There were 66 housing units, of which 53.0% were vacant. The homeowner vacancy rate was 0.0% and the rental vacancy rate was 5.6%.

Racial composition as of the 2020 census
| Race | Number | Percent |
|---|---|---|
| White | 42 | 76.4% |
| Black or African American | 0 | 0.0% |
| American Indian and Alaska Native | 0 | 0.0% |
| Asian | 0 | 0.0% |
| Native Hawaiian and Other Pacific Islander | 0 | 0.0% |
| Some other race | 0 | 0.0% |
| Two or more races | 13 | 23.6% |

===2010 census===
The 2010 United States census reported that Carmet had a population of 47. The population density was 164.0 PD/sqmi. The racial makeup of the CDP was 91.5% White, 2.1% Asian, and 6.4% from two or more races. 0.0% of the population was Hispanic or Latino of any race.

The Census reported that 100% of the population lived in households.

There were 29 households, out of which 1 (3.4%) had children under the age of 18 living in them, 11 (37.9%) were opposite-sex married couples living together, 0 (0%) had a female householder with no husband present, 1 (3.4%) had a male householder with no wife present.
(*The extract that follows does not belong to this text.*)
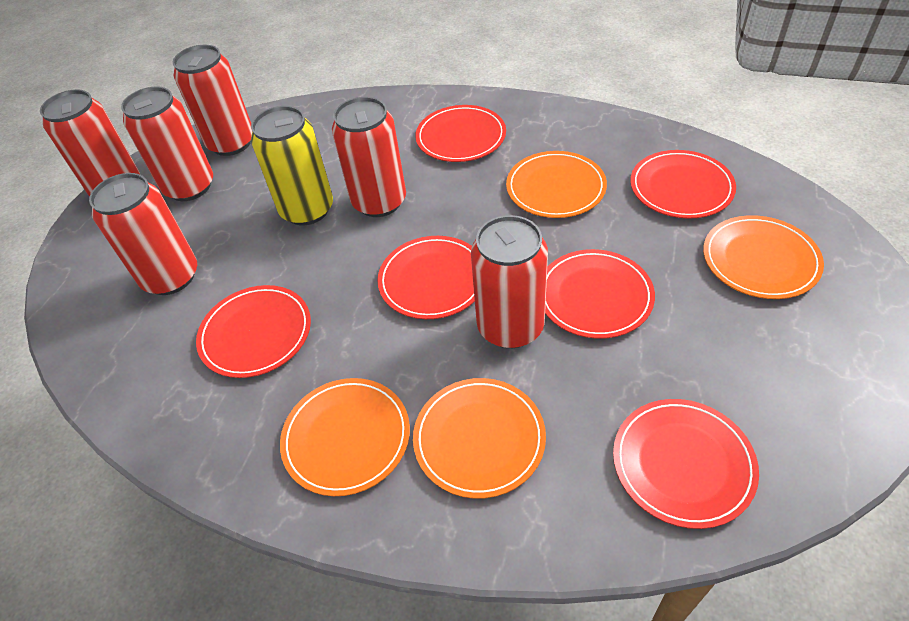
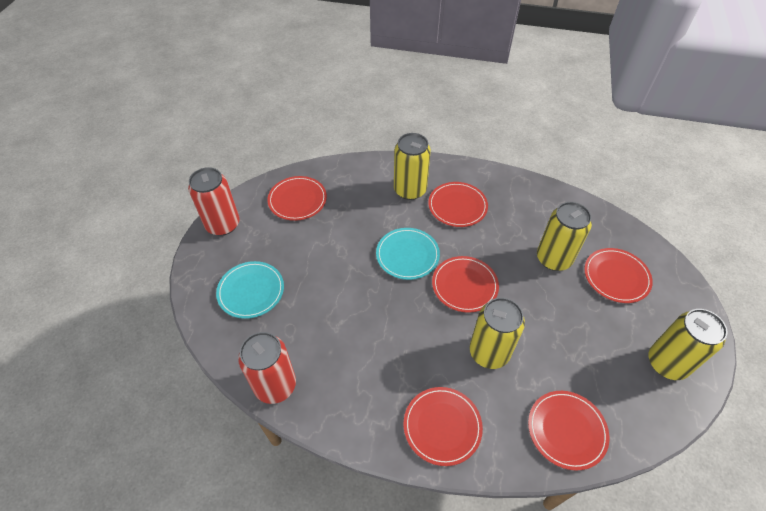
orange plate: 4 -> 0
red can: 6 -> 2
turquoise plate: 0 -> 2
yellow can: 1 -> 4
There were 3 (10.3%) unmarried opposite-sex partnerships, and 0 (0%) same-sex married couples or partnerships. 15 households (51.7%) were made up of individuals, and 4 (13.8%) had someone living alone who was 65 years of age or older. The average household size was 1.62. There were 12 families (41.4% of all households); the average family size was 2.25.

The population was spread out, with 2 people (4.3%) under the age of 18, 0 people (0%) aged 18 to 24, 6 people (12.8%) aged 25 to 44, 24 people (51.1%) aged 45 to 64, and 15 people (31.9%) who were 65 years of age or older. The median age was 59.3 years. For every 100 females, there were 95.8 males. For every 100 females age 18 and over, there were 87.5 males.

There were 68 housing units at an average density of 237.2 /sqmi, of which 82.8% were owner-occupied and 17.2% were occupied by renters. The homeowner vacancy rate was 7.7%; the rental vacancy rate was 16.7%. 85.1% of the population lived in owner-occupied housing units and 14.9% lived in rental housing units.

==Education==
Carmet is served by the Shoreline Unified School District.